Other issues loom in the background. Like their secular counterparts, most of America’s 235 Catholic colleges and universities now bombard students with information and questions about safe sex, drug abuse, date rape, eating disorders and sexual harassment. These subjects are no longer controversial.

But Catholicism itself is controversial. What would happen if colleges merely taught the church’s moral doctrines and asked — using an honor code — Catholic students to obey them? What about promoting confession and fasting? Could colleges even try?

That’s what the Cardinal Newman Society (www.newmansociety.org) will ask Nov. 10-12, during a conference at Georgetown University in Washington, D.C. One session will focus on a “working draft” of principles to guide Catholic campus life. One passage soberly notes: “It is not enough that colleges and universities bearing the name Catholic should cease to serve the culture of death, although merely attaining that goal may prove to be the lifework of Catholic educators of this generation.”

An earlier draft even included an “attire” clause opposing “dress that is sexually suggestive or otherwise disrespectful of other students’ efforts to live chastely.” Another passage said constant “electronically-offered sensory stimulation is a distraction to the mind and, hence, must be subject to regulation.”

That kind of language had to go, because it’s important to remain realistic, said Reilly. After all, many campus leaders will fight to keep traditionalists from taking any of these “minimalist rules” to Rome.

The document’s bottom line: “Catholics abide by rules and standards defined by the Church.” Other principles in the 6,000-word draft include:

* “The virtue of temperance disposes us to avoid every kind of excess: the abuse of food, alcohol, tobacco or medicine.”

* “The university … should help students identify alternatives to ‘partying’ ” and find “alternatives to contemporary styles of dating and courtship.” Co-ed dorms don’t help.

* While allowing lively political discussions, schools “should be careful not to diminish known truth by encouraging debate on settled issues (such as the morality of abortion).”

* “In no case should the university health service, or any campus personnel, encourage or facilitate abortion or the use of artificial contraceptives, nor should students be referred to non-campus” facilities that do.

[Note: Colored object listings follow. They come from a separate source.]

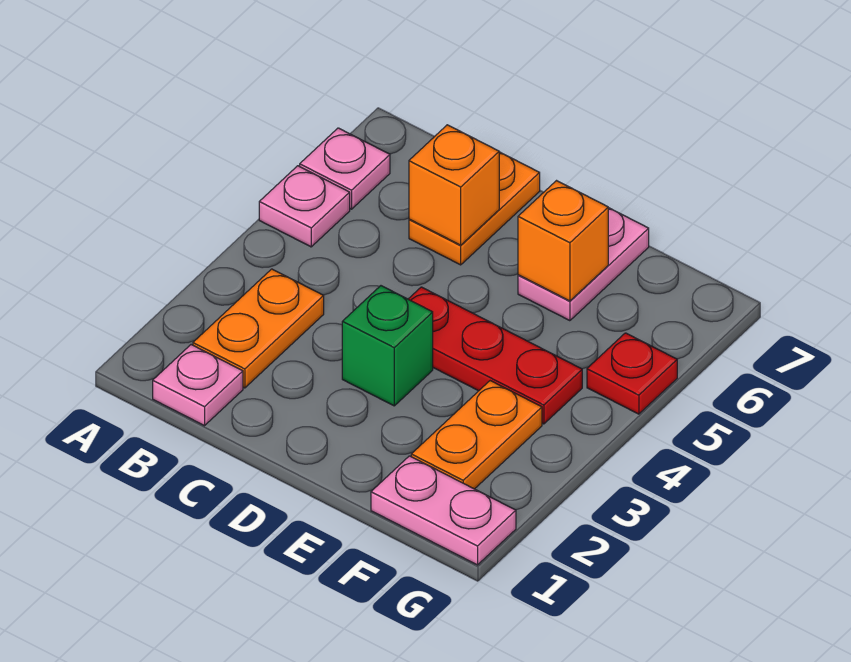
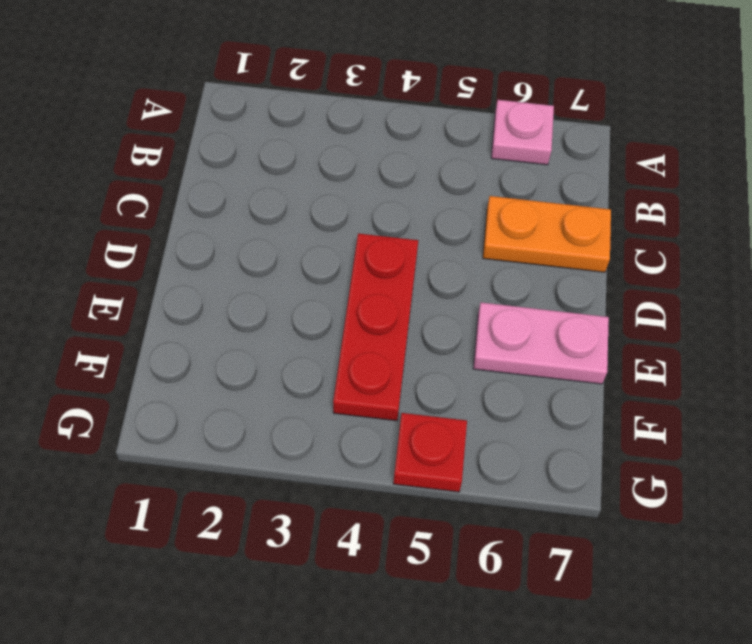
none -> pink plate A5 level 1
none -> pink plate B1 level 1
none -> orange plate B2:B3 level 1

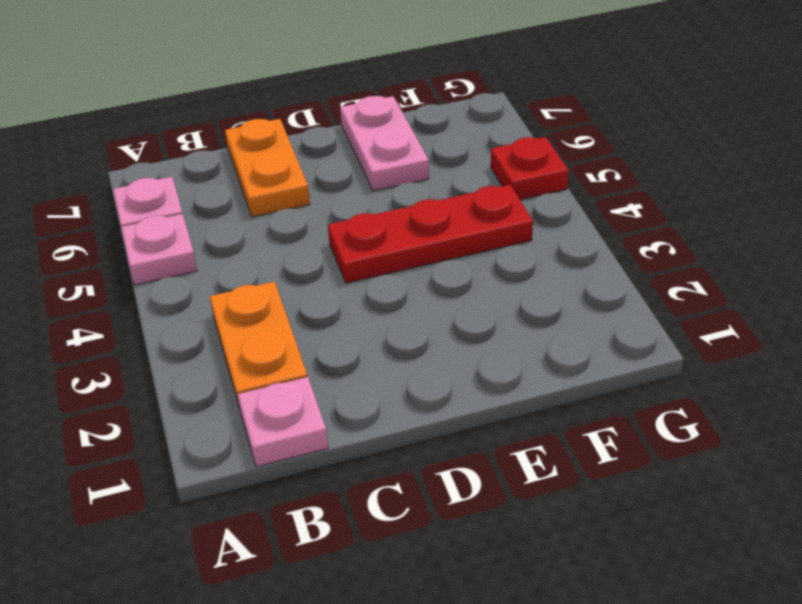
none -> green brick D3 level 1
none -> pink plate F1:G1 level 1
none -> orange plate F2:F3 level 1

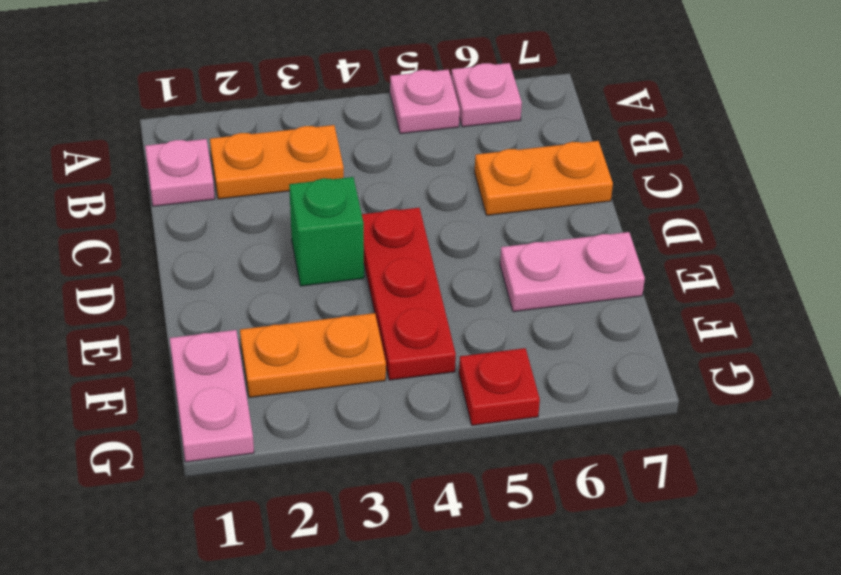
none -> orange brick C6 level 2
none -> orange brick E6 level 2

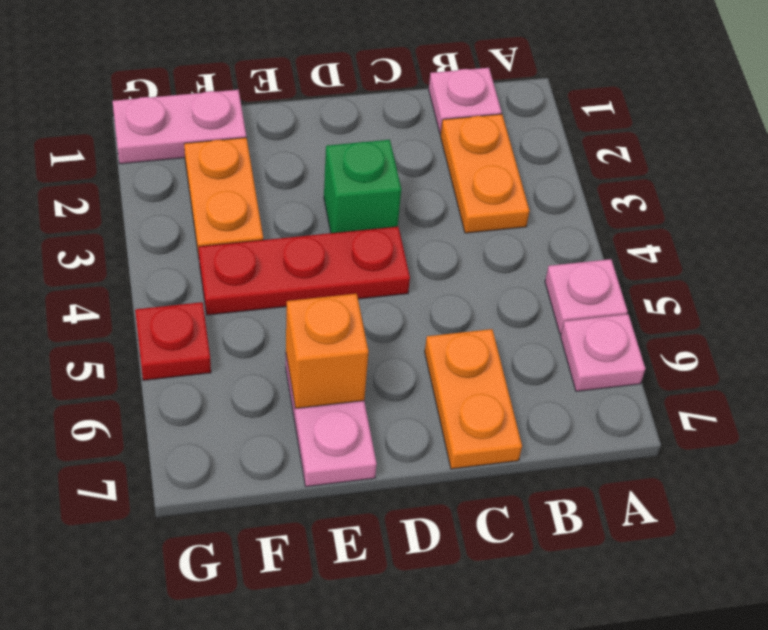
none -> orange brick C6 level 2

* “For unmarried students, the state of life should be virginity, primary or secondary.” While it’s hard to enforce such laws, universities should “forbid extramarital sexual activity by students on and off-campus.”

Reilly knows that many Catholic educators will “accuse us wanting to go back to a ‘nanny culture.’ ” Many were “furious that the Vatican thought it had the right to define what a Catholic college is, or is not, in the first place. Now they’re going to say we want the bishops to police what goes on in dorm rooms as well as classrooms,” he said.

“All we are saying is that our colleges and universities should help students live Catholic lives, or at least stop attacking students that try to do so.”